Réanimation (Grasset) est une double découverte : celle d'un singulier récit sur la maladie, et celle d'un écrivain, Cécile Guilbert, dont le style simple, précis et envoûtant emmène comme nul autre dans une réflexion sur l'amour, le corps et le sacré.
L'histoire. Peu après ses 50 ans, le mari de la narratrice contracte une maladie rare et fulgurante, et se retrouve placé douze jours dans un coma thérapeutique. Sa femme raconte l'angoisse et la confiance, les différents cycles que traversent les proches d'un souffrant, mais s'interroge aussi sur le mystère sacré contenu dans cet homme gisant, à travers sa connaissance de l'art et des légendes anciennes. « Toute épreuve est initiatique et quelle que soit sa charge négative, elle porte aussi une face lumineuse », confie l'auteur.

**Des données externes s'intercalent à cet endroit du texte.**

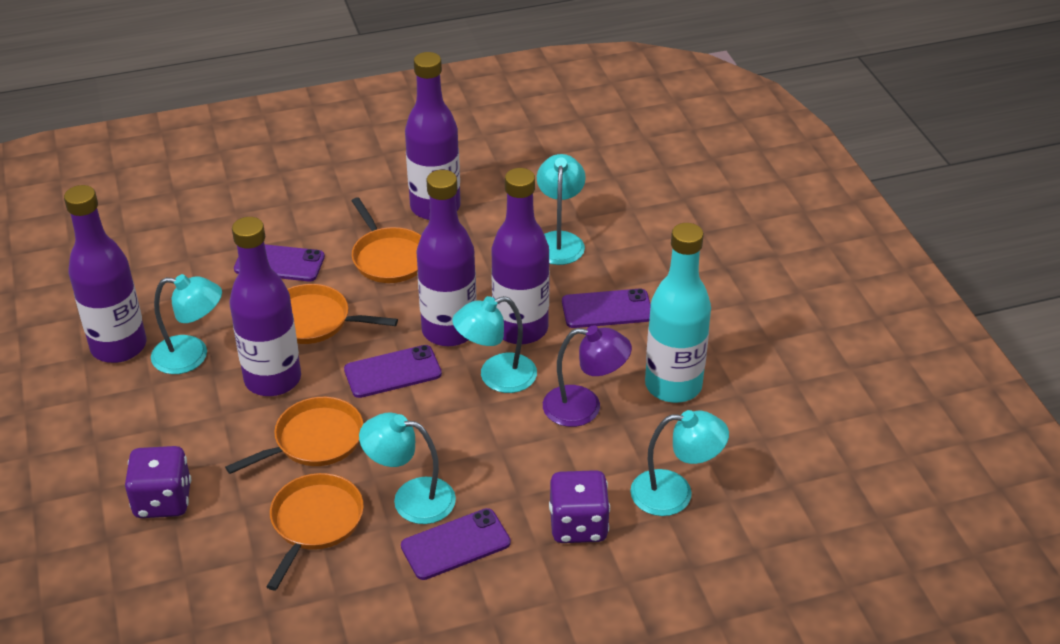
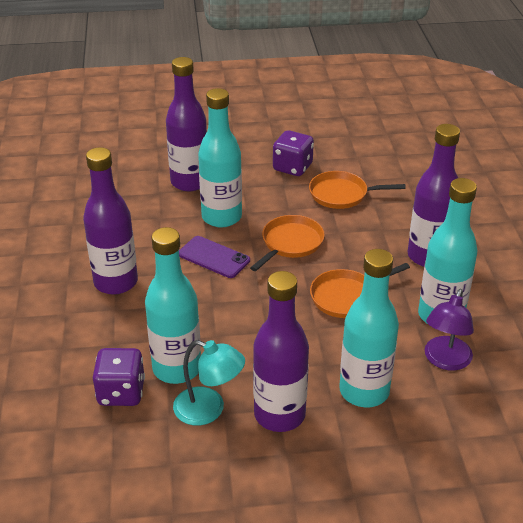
orange pan: 4 -> 3
purple bottle: 5 -> 4
purple phone: 4 -> 1
turquoise bottle: 1 -> 4
turquoise lamp: 5 -> 1

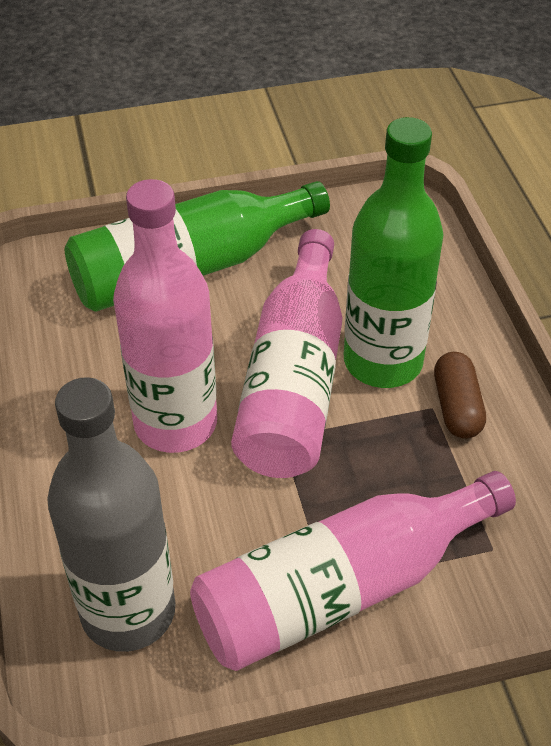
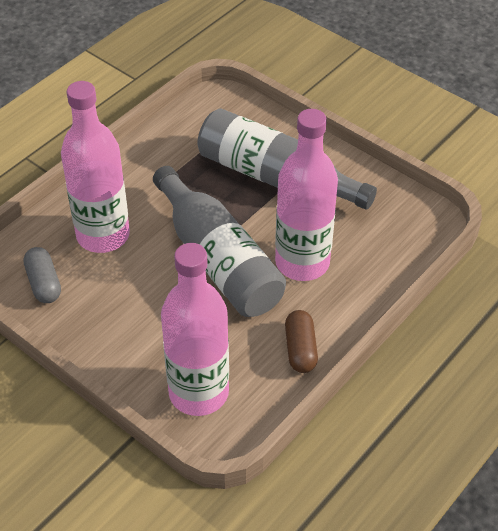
green bottle: 2 -> 0
grey bottle: 1 -> 2
grey capsule: 0 -> 1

Qui est Cécile Guilbert ? Une intellectuelle en vue de la vie littéraire parisienne, connue pour ses essais comme Warhol Spirit ou encore la préface d'un livre de son mari artiste Nicolas Guilbert, Animaux & Cie (tous deux chez Grasset). Dans Réanimation, elle casse son image de belle intello, émeut avec un sujet intime, et fait œuvre d'écrivain.
Son truc à elle. « Je voulais des références littéraires discrètes, les plus délicates possible. Je voulais raconter les choses comme Charles Perrault, avec fraîcheur et simplicité, dans toute les nuances du ressenti, avec rien de trop mais tout quand même. C'est un livre de résurrection, il fallait que l'énergie porte l'écriture et le style. »
Le mot de l'éditeur. « Réanimation est un livre très fort qui montre que l'on peut avoir une intelligence et des idées dans un récit mis en scène, avec des échappées de pur sentiment. La post-production est très travaillée, mais exempte d'un surmoi corseté », explique Olivier Nora, PDG des éditions Grasset.